Today, a new perfect storm has arisen between the war in Ukraine, rising interest rates, lingering supply chain issues, the maybe-not-over banking crisis, and, in Schoeder’s eyes, a quiet but possible real estate crisis on the horizon. 

“We’re in chapter 4 of a 25-chapter Stephen King novel,” Schoeder said. 

During the pandemic, retailers altered their operating procedures and merchandising strategies to further increase the bottom line:

  • If a product didn’t fly off the shelf it was likely discontinued
  • Retailers which limited or stopped paper ads are now rethinking their strategy
  • Specialty food and variety for cooking-at-home contributed to greater sales
  • No more limiting hours of operation
  • Self-checkout lanes have increased
  • Retailers with labor shortages are realizing they don’t need pre-pandemic levels of employee hours

Schoeder said consolidation is the name of the game in store sales/acquisitions. “We’ll probably see 250-350 stores sold for the next several years unless Kroger/Albertsons merges with another one,” he noted. The number of stores sold annually since 2011 has fluctuated between 300 and 1,000, and the average number of stores moving during each transaction is about 30. 

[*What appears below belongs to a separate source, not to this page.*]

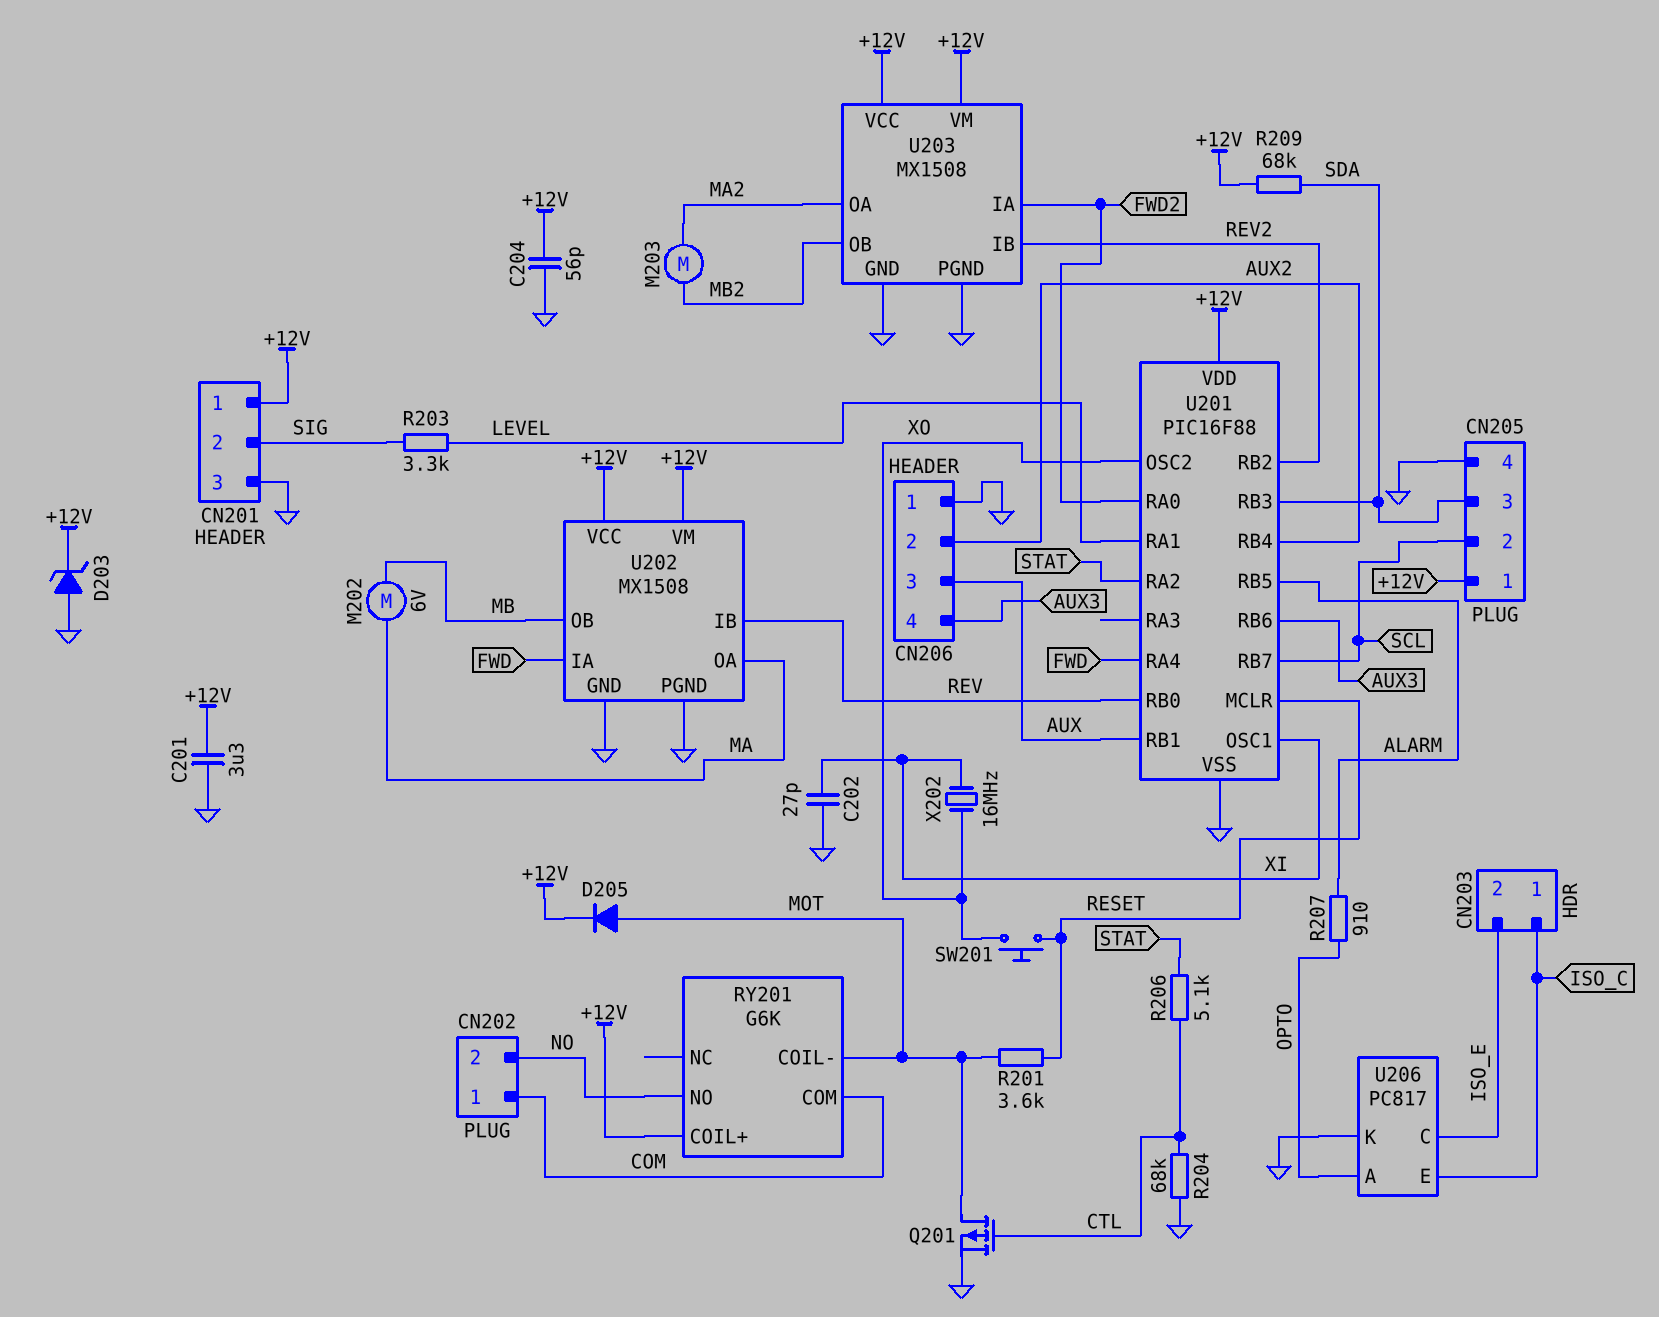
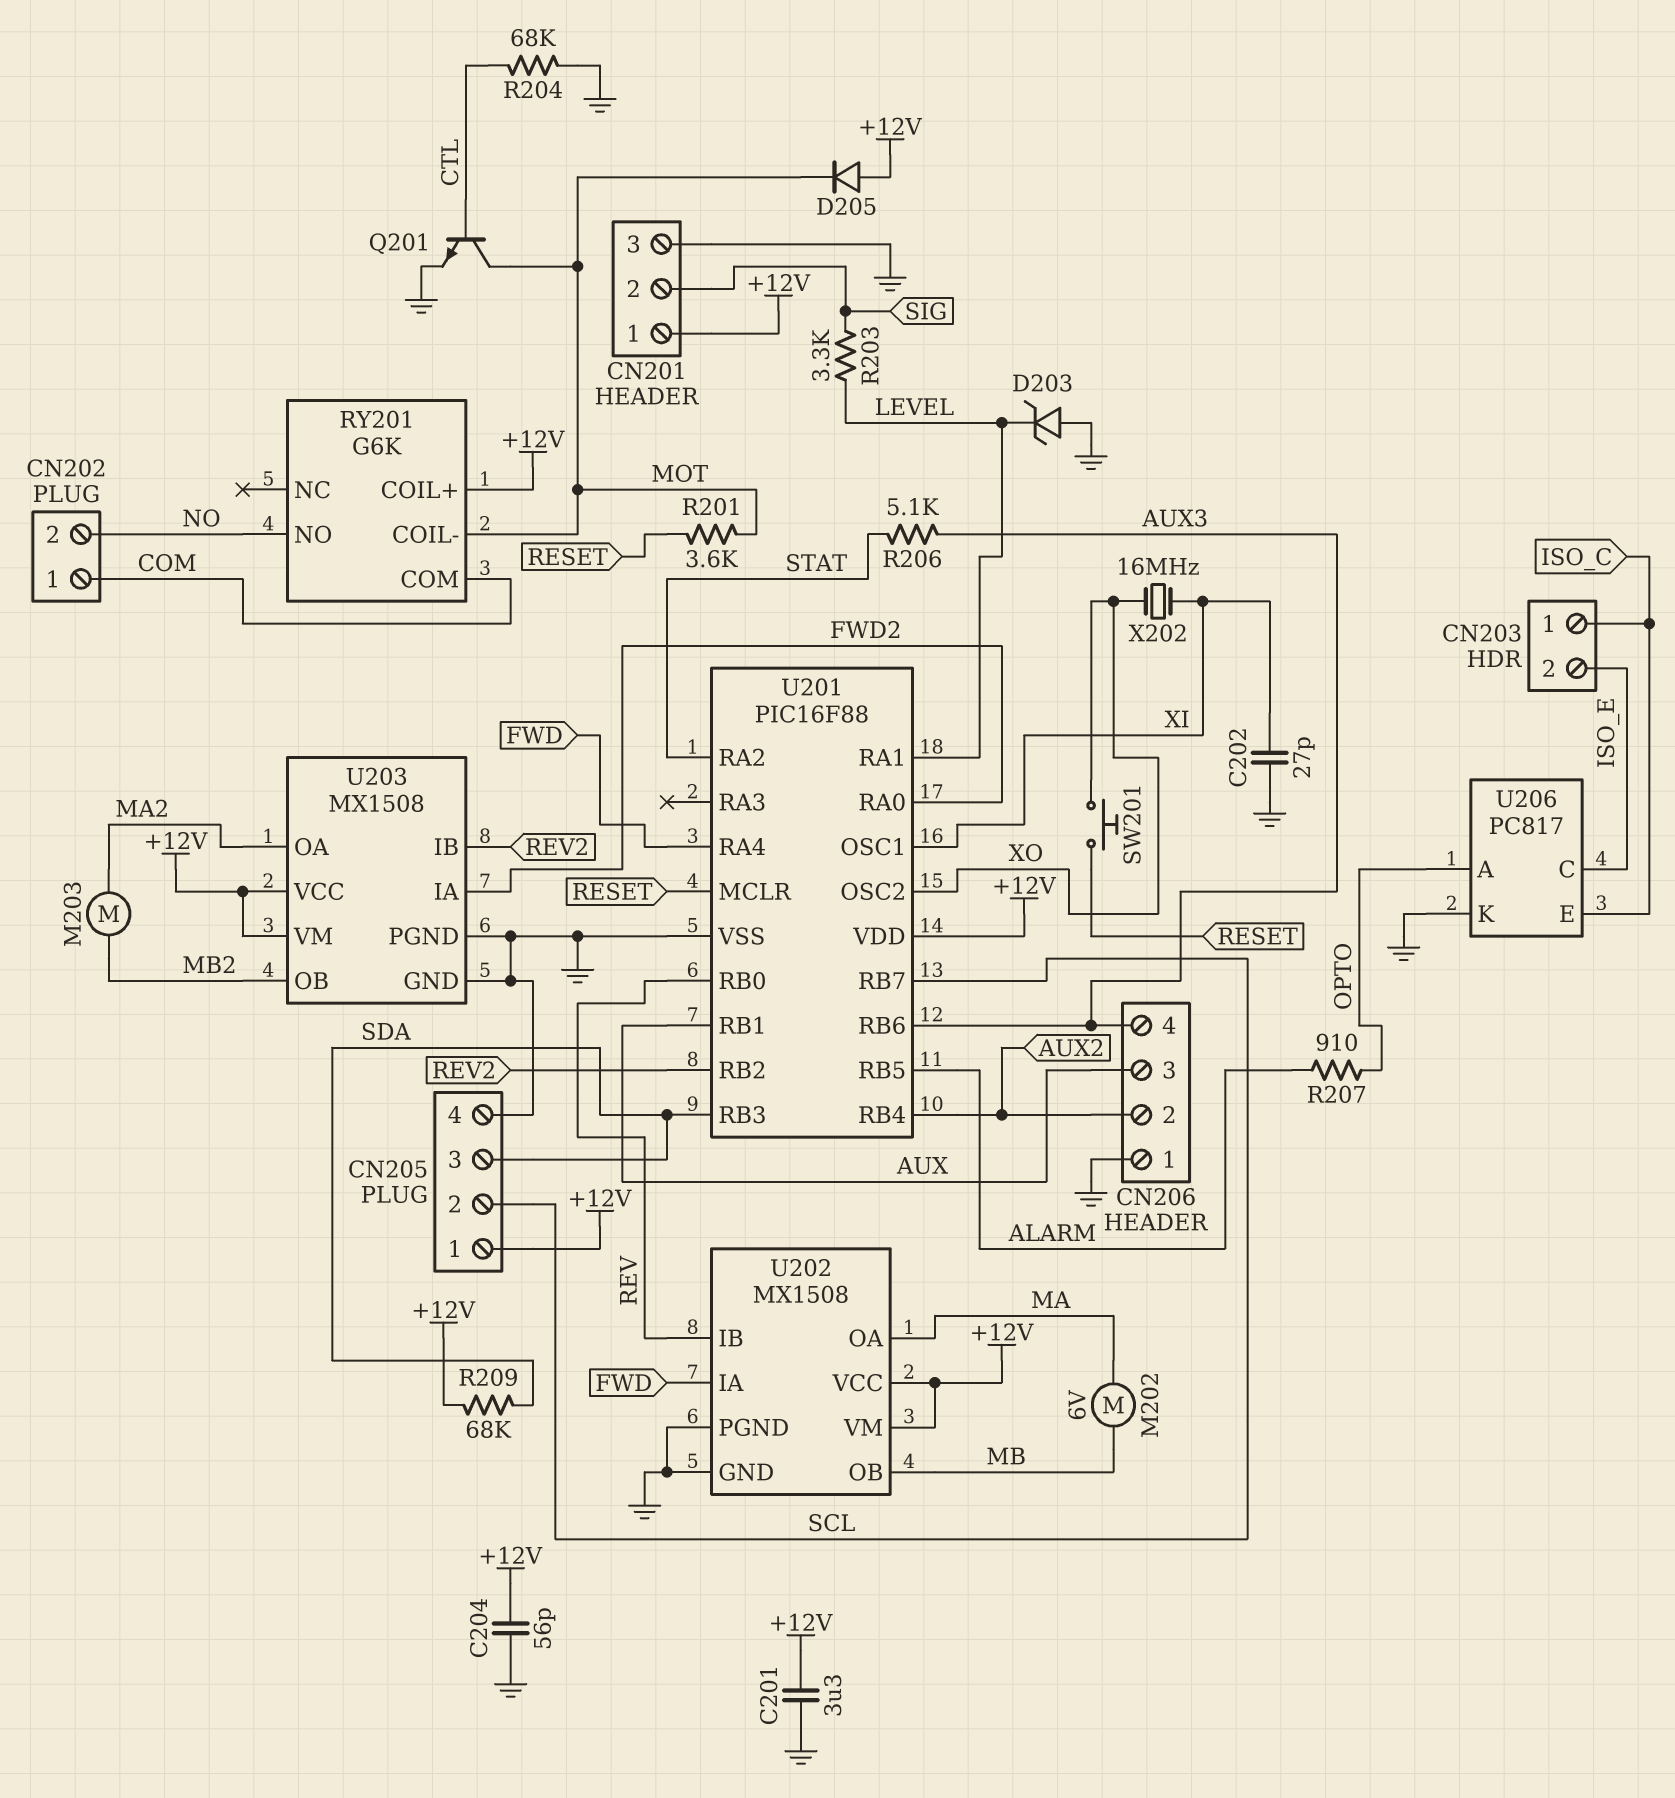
D203: zener (A GND, K +12V) -> zener (A GND, K LEVEL)
D205: diode (A MOT, K +12V) -> diode (A +12V, K MOT)
Q201: PMOS (G CTL, D MOT, S GND) -> NPN (B CTL, C MOT, E GND)
R206: 5.1k (CTL, STAT) -> 5.1k (AUX3, STAT)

“The KA merger does not create a monopoly nationally,” he said, “though the proposed business combination does create a monopoly in some markets; the question is whether the stores being spun off will be viable in the eyes of the FTC.” 

He also noted it’s almost impossible to judge the actual value of today’s grocery stores using a five-year projection; 2020 – 22 “isn’t really valid,” he noted. Inflation is a wild card. SNAP is going away, which will really impact many stores’ revenues.

“ The good news is minimum wages in most states will be stable,” Schoeder added. Another harbinger of the future may be rising oil prices, he said. “That’s bad news for everyone, farmer to consumer. Few will benefit from store closures.”

Schoeder concluded by quoting Charles Darwin: “It is not the strongest of the species that survives, nor the most intelligent. It is the one most adaptable to change.” 

Still, Schoeder expects the global economy to take a softer landing than many expect. 

“If I were to name this Stephen King book, I might just re-use The Stand,” he said. “Most grocers, retailers, and employers are doing all right.”